THE REPUBLIC OF PORT-AU-PRINCE

Part truth and part wry joke, Haitians sometimes refer to their capital as “the Republic of Port-au-Prince” because the city is home to almost 50% of the country’s population and because it is so different from the rest of the primarily rural nation. A dense, sprawling tangle of cinder-block shantys and once proud, now crumbling edifices of various architectural schools, the city is like a nation unto itself, a dusty labyrinth of stone seemingly out of place on a tropical island.

I have been covering Port-au-Prince since 2004, when president Jean-Bertrand Aristide was ousted by rebel army officers. It is a fascinating, ever-changing study in chaos and survival.
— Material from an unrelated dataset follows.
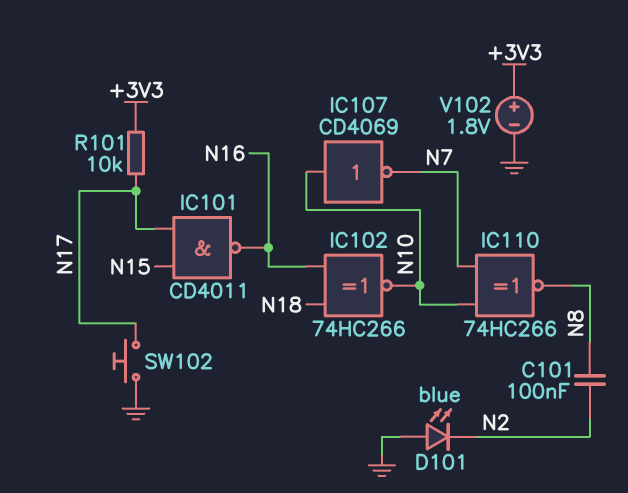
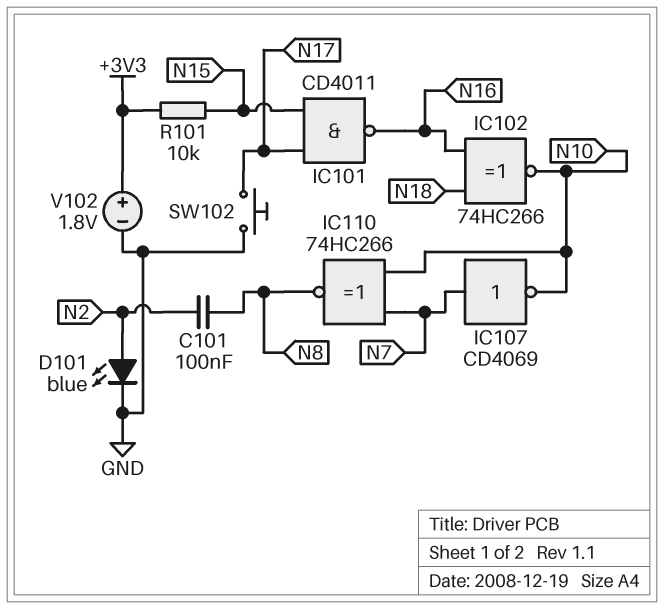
D101: LED blue (A GND, K N2) -> LED blue (A N2, K GND)
IC107: NOT CD4069 (in N10, out N7) -> NOT CD4069 (in N7, out N10)
R101: 10k (+3V3, N17) -> 10k (+3V3, N15)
My last visit was in 2012, two years after the deadly earthquake.

Soaked in blood and baked by the sun, it is a chaotic, complex city spreading over planes, ravines and hill-sides, a huge puzzling knot of humanity, like a banyan tree with its hundreds of roots, branches and tendrils. I feel at home there when I am not gripped by fear. There is wealth but mostly poverty, culture, art, beauty and degradation in equal measures.  But here, history is a zombie that stalks its descendants relentlessly and the noble revolution of slaves is mirrored everywhere in its failures and tragedies, from the ruined white hulk of the presidential palace down to the modern slavery of child domestics. Despite the weight of its tragedies, Haiti remains beautiful, vital, magical.

I began photographing Port-au-Prince, particularly the “centre-ville”, earnestly in 2005 though I was often told that the area was too dangerous. Successive periods of architecture-- Colonial, art Deco and something uniquely Haitian lived side by side.  But the level of decay —many of the buildings were shuttered, in ruins or inhabited by squatters—told me that much of this visual history would disappear. So I combed the streets, photographing life in the context of these buildings. Then came the earthquake, condensing into a single day what might otherwise have taken years. 

My photography of "the Republic of Port-au-Prince" is now at the book dummy stage. I am grateful to the Canada Council of the Arts for supporting the project with a visual arts production grant for 2013 and I look forward to delving deeper into this difficult but rewarding subject.